The last two decades have witnessed intense debate over the ethical
legitimacy of placebo controlled trials (PCTs). Most of the arguments for
and against the use of PCTs turn on one of the following issues: (1) the
compatibility of the obligations of clinicians and researchers with PCTs,
(2) the scientific merit of PCTs, and (3) the influence of patients'
and subjects' perceptions, ability to consent, expectations, and rights
on the permissibility of PCTs. I introduce each of these categories and
assess the principal arguments in each group. I argue that, although some
of the arguments against PCTs have limitations, they do inform the debate
in significant ways by pointing to important constraints on PCTs. Those
concerning patients' and subjects' perceptions, capacity to consent,
expectations, and rights are particularly instructive. They do not, for
the most part, sustain an absolute prohibition of PCTs, but they do
suggest types of PCTs that are inappropriate and they indicate issues
that must be addressed when PCTs are conducted. I argue that we should
look to the reasonableness and permissibility of informed refusals of
care (1) to evaluate the extent to which a trial is a legitimate PCT
(e.g., cases in which clinicians would be highly suspect of accepting
informed refusals may be more problematic than PCTs in situations in
which clinicians would be comfortable accepting informed refusals); (2)
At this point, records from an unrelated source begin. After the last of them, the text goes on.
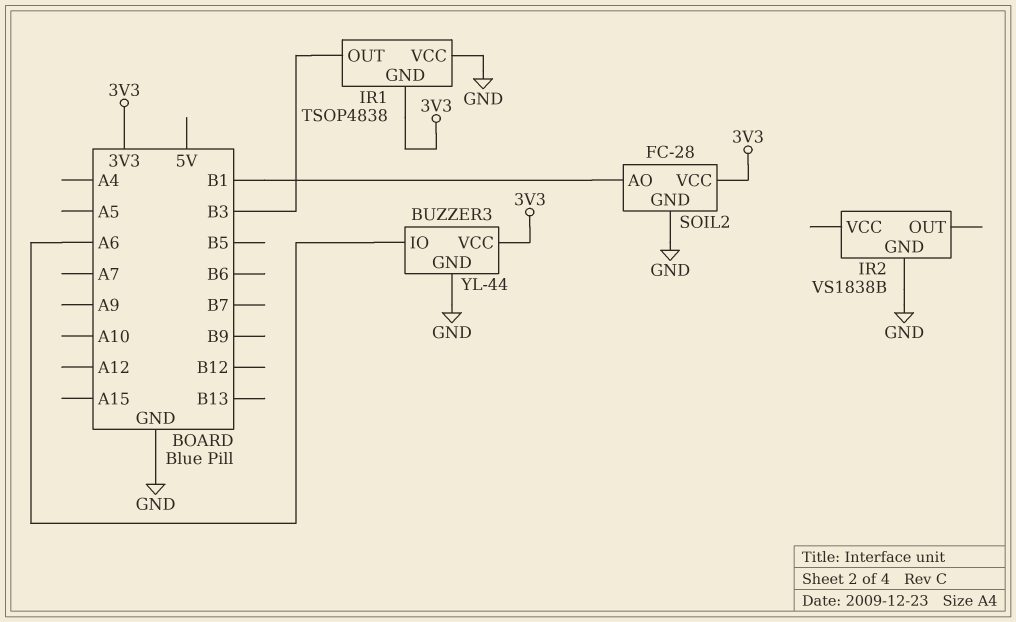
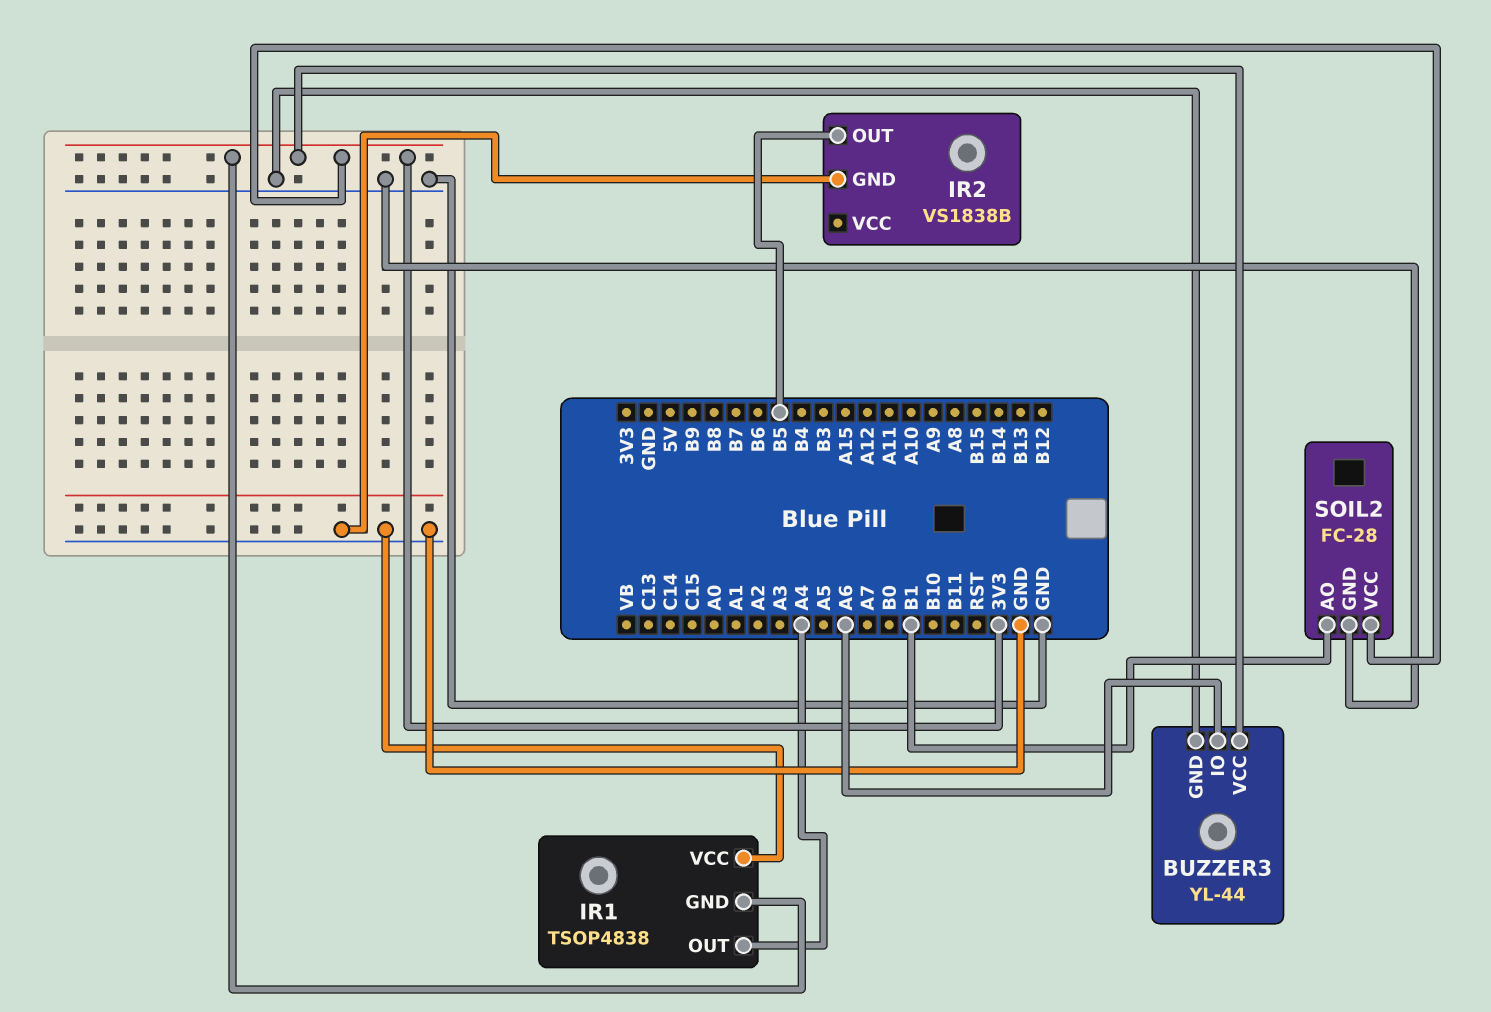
IR1 pin OUT: B3 -> A4
IR2 pin OUT: none -> B5

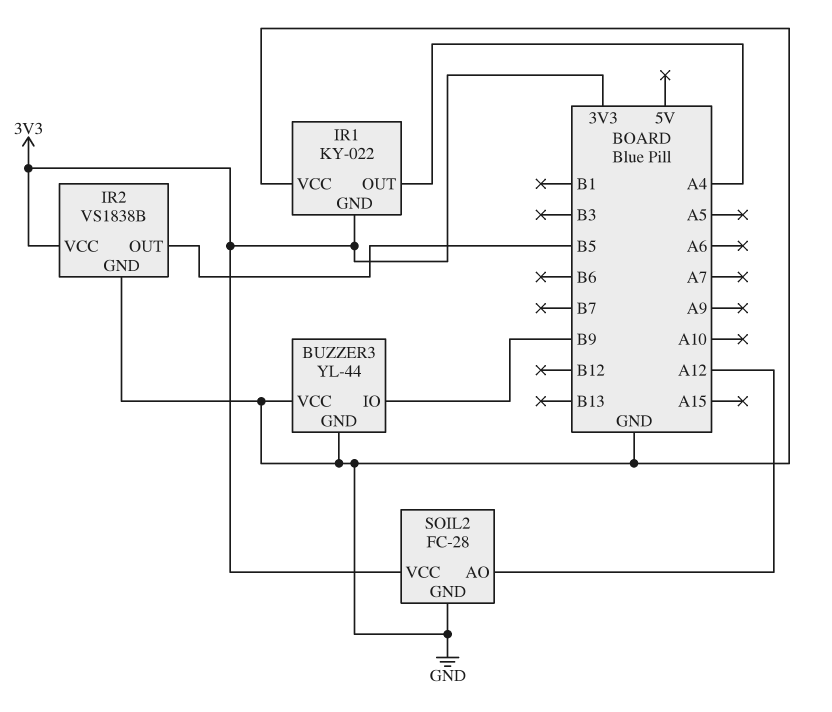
BUZZER3 pin IO: A6 -> B9
BUZZER3 pin VCC: 3V3 -> GND
IR1: TSOP4838 -> KY-022
IR2 pin VCC: none -> 3V3
SOIL2 pin AO: B1 -> A12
to determine which potential subjects should be considered eligible to
enroll in a PCT (e.g., those who would not be permitted to refuse
treatment generally might not be eligible to enroll in a PCT); and (3)
to inform the language that should be used in describing the study as
part of the informed consent process (e.g., prospective subjects should
be asked if they are willing to forgo treatment and not enroll in the
trial).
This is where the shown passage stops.